Sen John McCain just back from a swing state tour sat down with ABC’s George Stephanopoulos in Cottonwood, Arizona to discuss the economy, gay adoption and McCain’s apparent embrace of a timetable for withdrawal from Iraq.
GEORGE STEPHANOPOULOS, ABC NEWS: Senator Obama was in London this morning, and he was responding to your comments from yesterday when you said that 16 months might be a pretty good timetable in Iraq.
He said, "We’re pleased to see that there’s been some convergence around proposals we’ve been making for a year-and-a-half."
SEN JOHN MCCAIN: That’s really good. Look, it’s not a timetable, as I said. I was asked, how does that sound? Anything sounds good to me, but...
STEPHANOPOULOS: But you never used the word before.
MCCAIN: ... you know, the point is...
STEPHANOPOULOS: You made a point of never using...
MCCAIN: ... I never...
STEPHANOPOULOS: ... the word before.
MCCAIN: Look, I have always said, and I said then, it’s the conditions on the ground. If Senator Obama had had his way, we’d have been out last March, and we’d been out in defeat and chaos, and probably had to come back again because of Iranian influence.
It’s conditions on the ground — the way that the chairman of the Joint Chiefs of Staff said, the way that General Petraeus has said — conditions on the ground, so that the Iraqi government can have control, can have the sufficient security, so that we don’t have to come back. Senator Obama said that if his date didn’t work, we may have to come back.
We’re not coming home in victory. We’re coming home in victory.
STEPHANOPOULOS: But it does seem...
MCCAIN: But it is a — it is not a date. I want to make it very clear to you, it is not a date.

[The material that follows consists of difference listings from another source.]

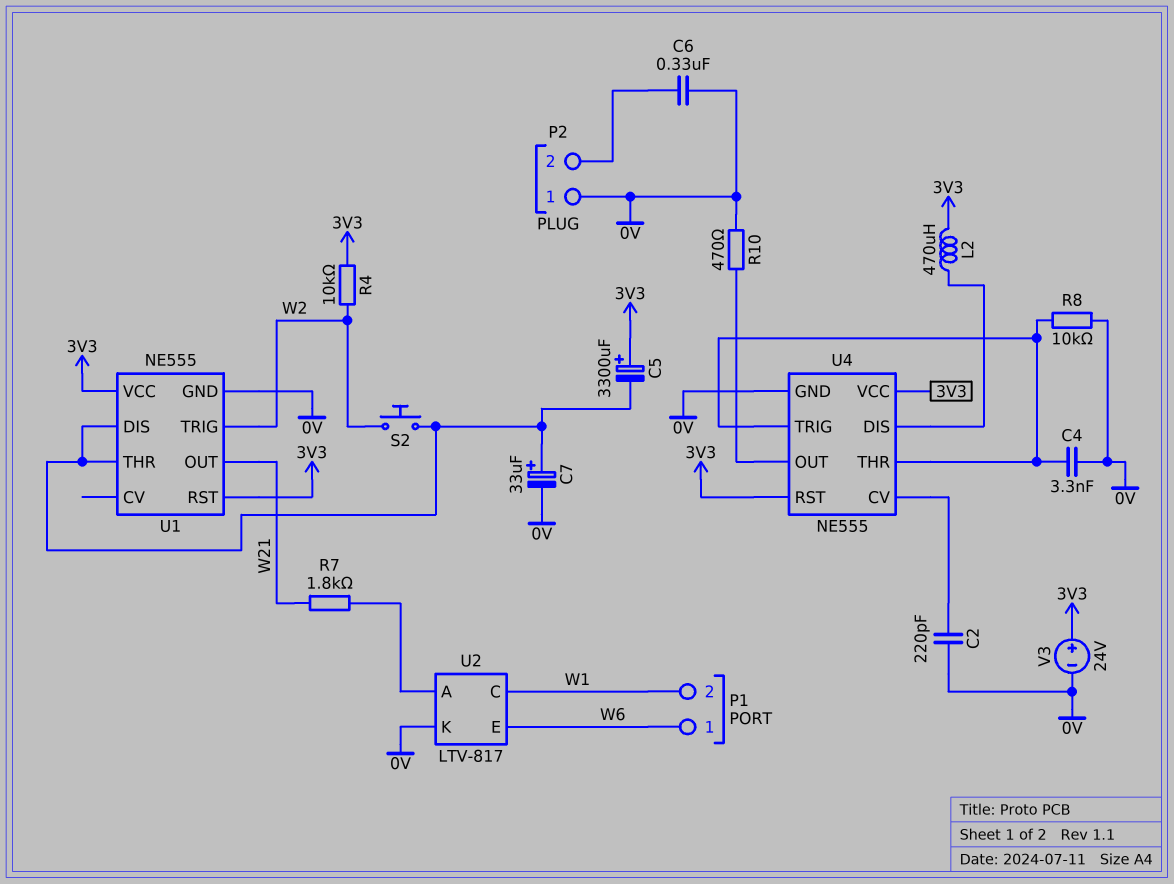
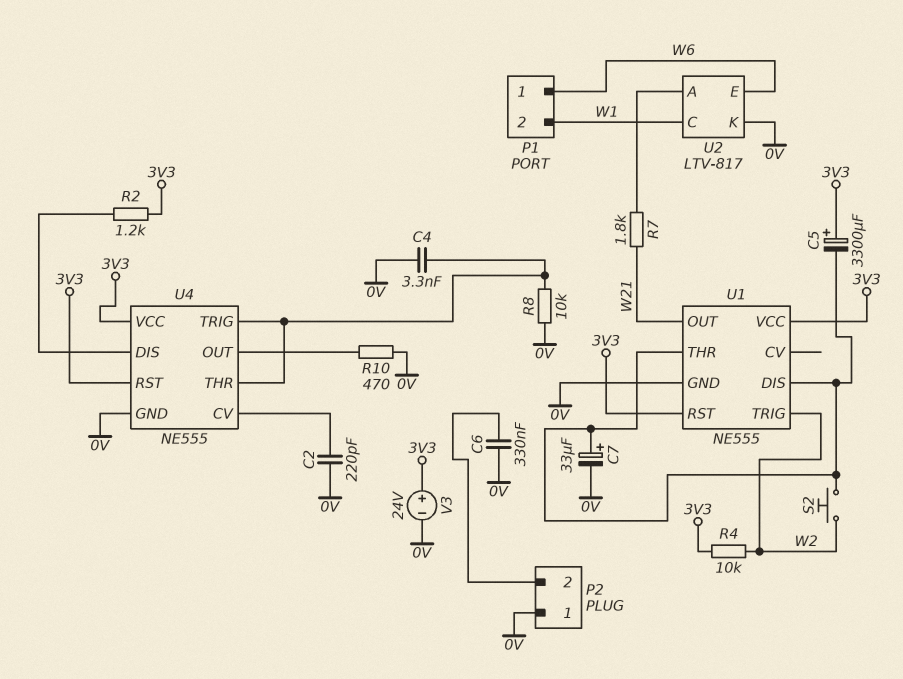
L2: 470uH (3V3, U4/DIS) -> none
R2: none -> 1.2k (3V3, U4/DIS)

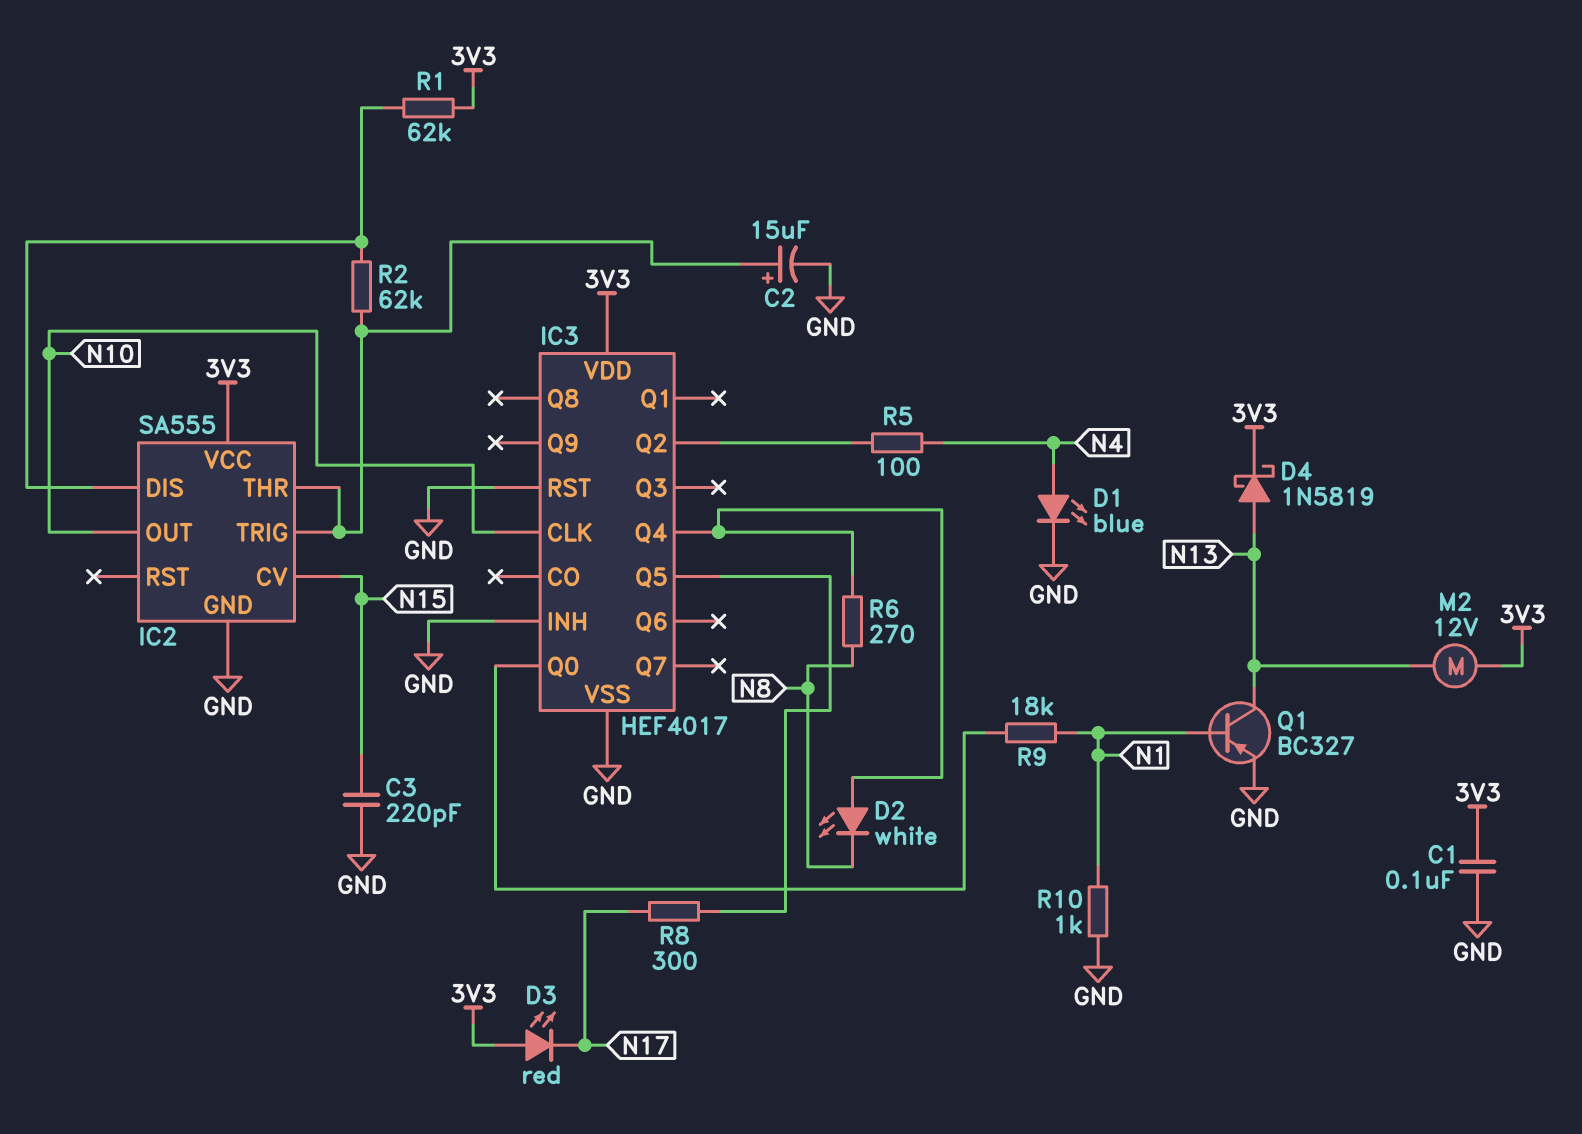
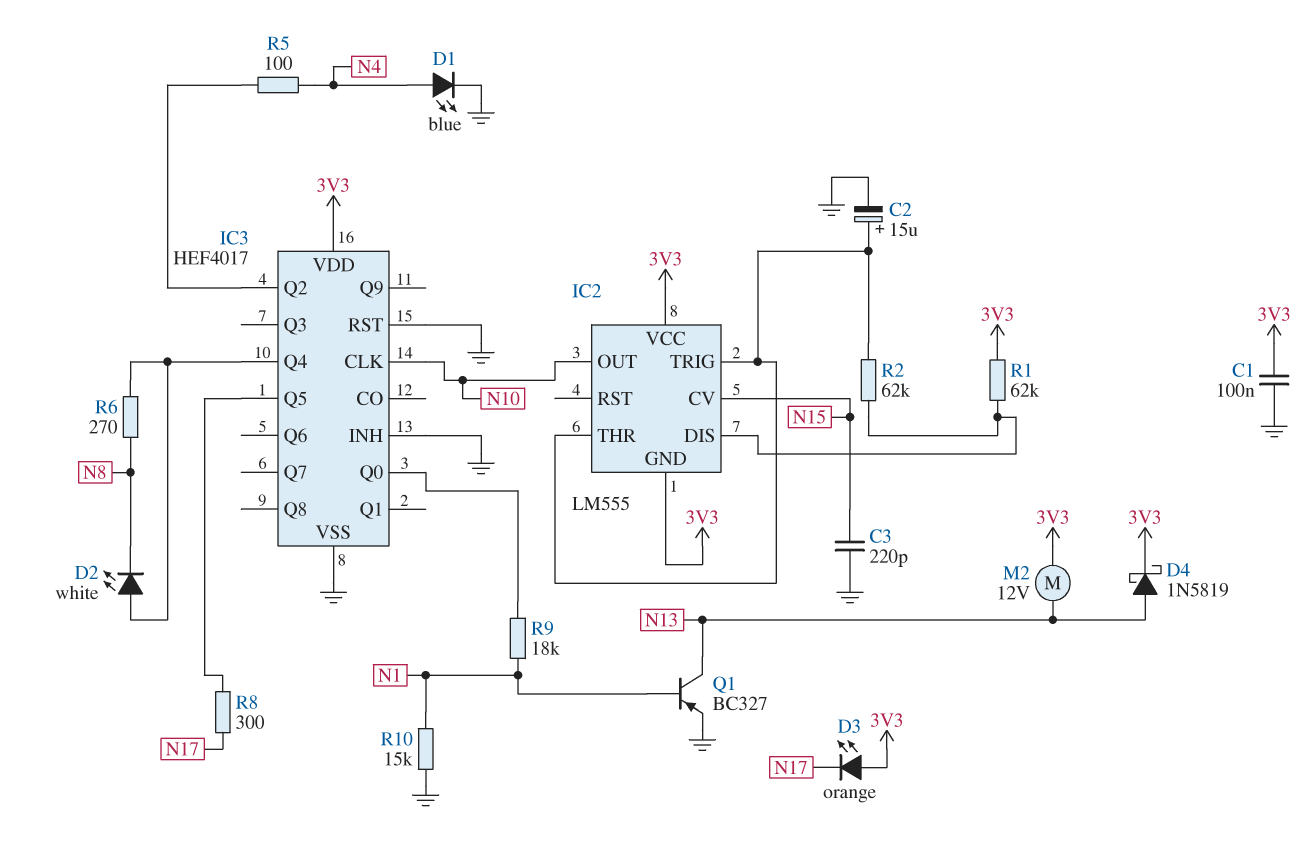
D3: LED red (A 3V3, K N17) -> LED orange (A 3V3, K N17)
IC2: SA555 -> LM555
IC2 pin GND: GND -> 3V3
R10: 1k (GND, N1) -> 15k (GND, N1)

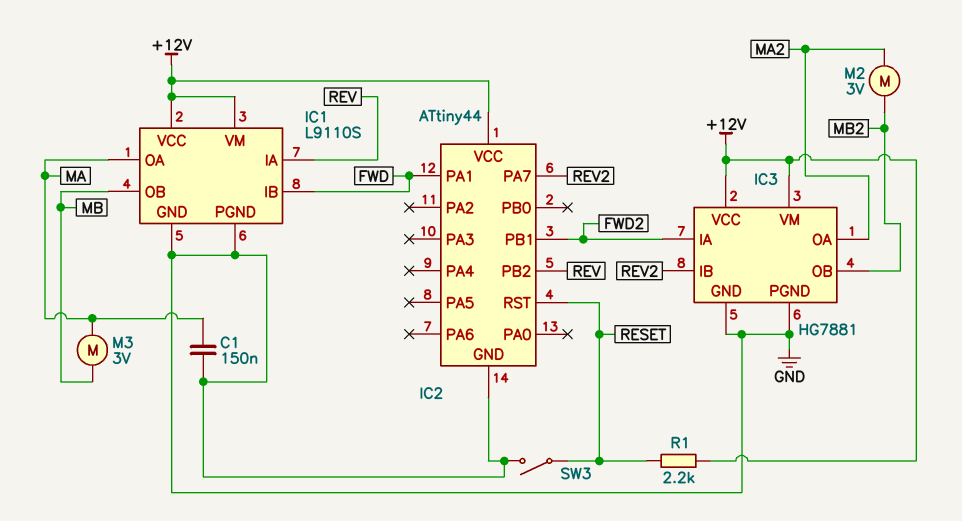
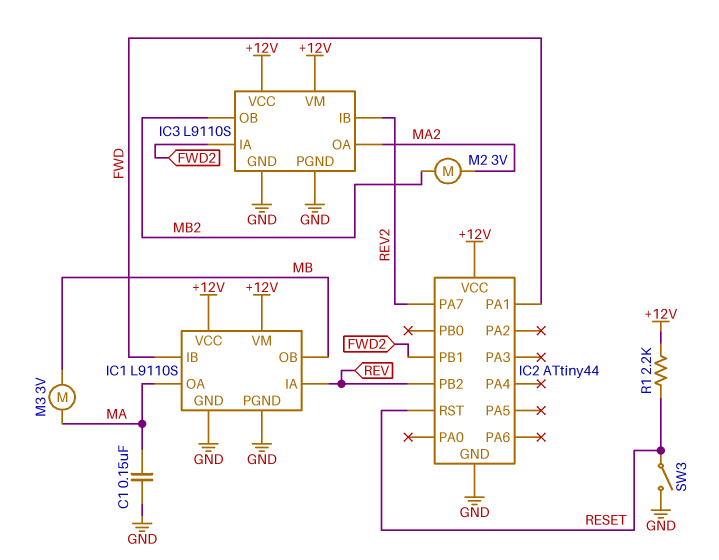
IC3: HG7881 -> L9110S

It’s conditions on the ground.
STEPHANOPOULOS: So, you shouldn’t have used the word timetable.
MCCAIN: Pardon me?
STEPHANOPOULOS: You shouldn’t have used the word timetable.
MCCAIN: I didn’t use the word timetable. That I did — if I did...
STEPHANOPOULOS: Well, it’s a pretty good timetable.
MCCAIN: Oh, well, look. Anything is a good timetable that is dictated by conditions on the ground. Anything is good.
But the timetable is dictated, not by a artificial date, but by the conditions on the ground, the conditions of security.
And by the way, our ambassador to Iraq basically said we have succeeded. We have succeeded in this strategy.
Now, look. Senator Obama doesn’t understand. He doesn’t understand what’s at stake here. And he chose to take a political path that would have helped him get the nomination of his party.
I took a path that I knew was unpopular, because I knew we had to win in Iraq. And we are winning in Iraq.
And if we’d done what Senator Obama wanted done, it would have been chaos, genocide, increased Iranian influence, perhaps al Qaeda establishing a base again.
Now we have a stable ally in the region, and it is not based on any date.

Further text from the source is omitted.